Deployment and virtualization, practice session 2

Joseph Chazalon, Clément Demoulins {firstname.lastname@lrde.epita.fr}

February 2020

Introduction

This second session about Docker will teach you how to write Dockerfiles and build images for a couple of use cases. The next session will give you more freedom about dockerizing applications and you will have to reuse what you will learn during this session.

All actions you need to perform are indicated by the following pictogram: Work

Make sure you read and understand all the material of this document, and go through all the required actions.

Also, be sure to keep notes about what you are doing, as you will have to answer graded questions about your work during the last 15 minutes of the session.

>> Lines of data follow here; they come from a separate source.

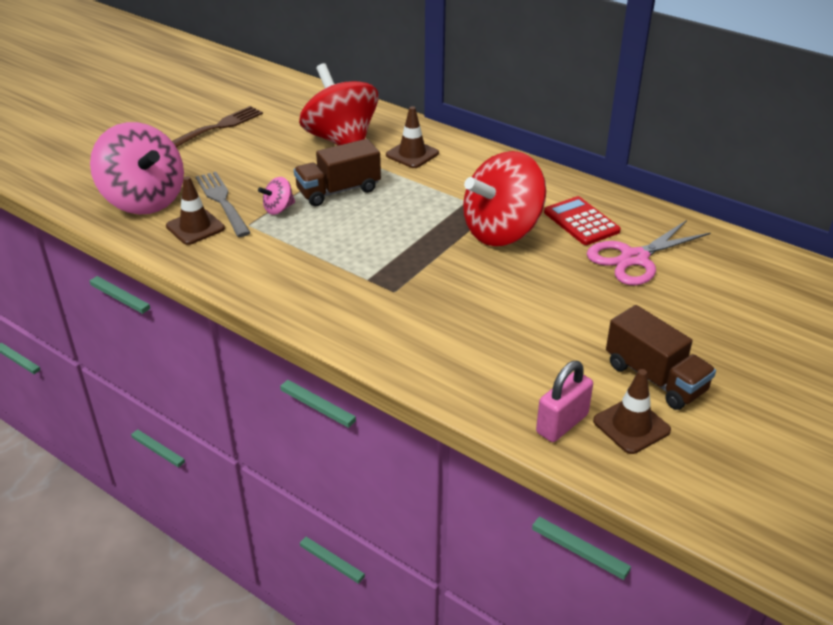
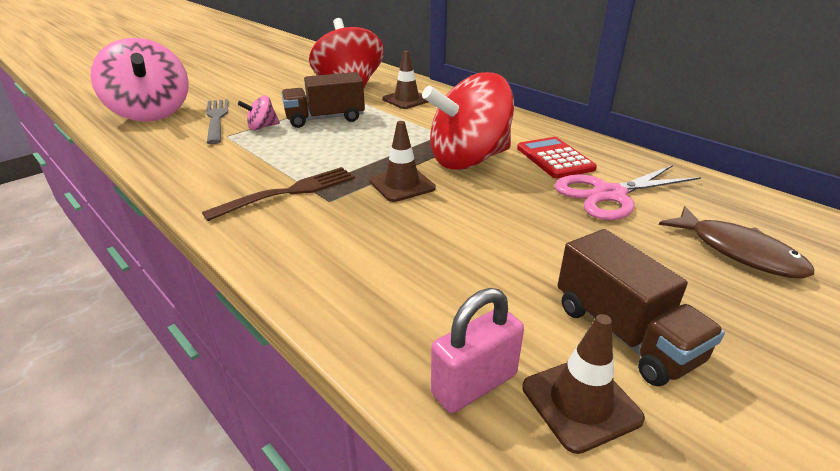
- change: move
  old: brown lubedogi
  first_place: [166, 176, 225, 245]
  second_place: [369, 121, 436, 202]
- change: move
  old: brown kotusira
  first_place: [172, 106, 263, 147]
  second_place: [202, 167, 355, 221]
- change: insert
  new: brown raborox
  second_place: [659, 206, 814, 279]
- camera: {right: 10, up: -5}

Use case 1: Distribute a Go program

The Go language creators did a great job a providing their community with easy-to-use tools thanks to Docker. Studying how things are done with Go is a good example of how to leverage Docker for software distribution.

The tools provided using Docker cover two major aspects of software development:

The creation of redistributable software artifacts: compile, link, package, etc. For this purpose we need a particular software stack which contains compilers, static analysis tools, linkers, cross-build toolchains, and so on…
The execution of the piece of software previously created over a runtime software stack. Ideally, such software stack should be well-identified and minimized to reduce as much as possible the surface for attack or dependency issues, and also to facilitate maintenance.

Why not installing and using a toolchain directly from our distribution? Here is a great answer from Docker’s blog:

If you write Go code, or if you have even the slightest interest into the Go language, you certainly have the Go compiler and toolchain installed, so you might be wondering “what’s the point?”; but there are a few scenarios where you want to compile Go without installing Go.

You still have this old Go 1.2 on your machine (that you can’t or won’t upgrade), and you have to work on this codebase that requires a newer version of the toolchain.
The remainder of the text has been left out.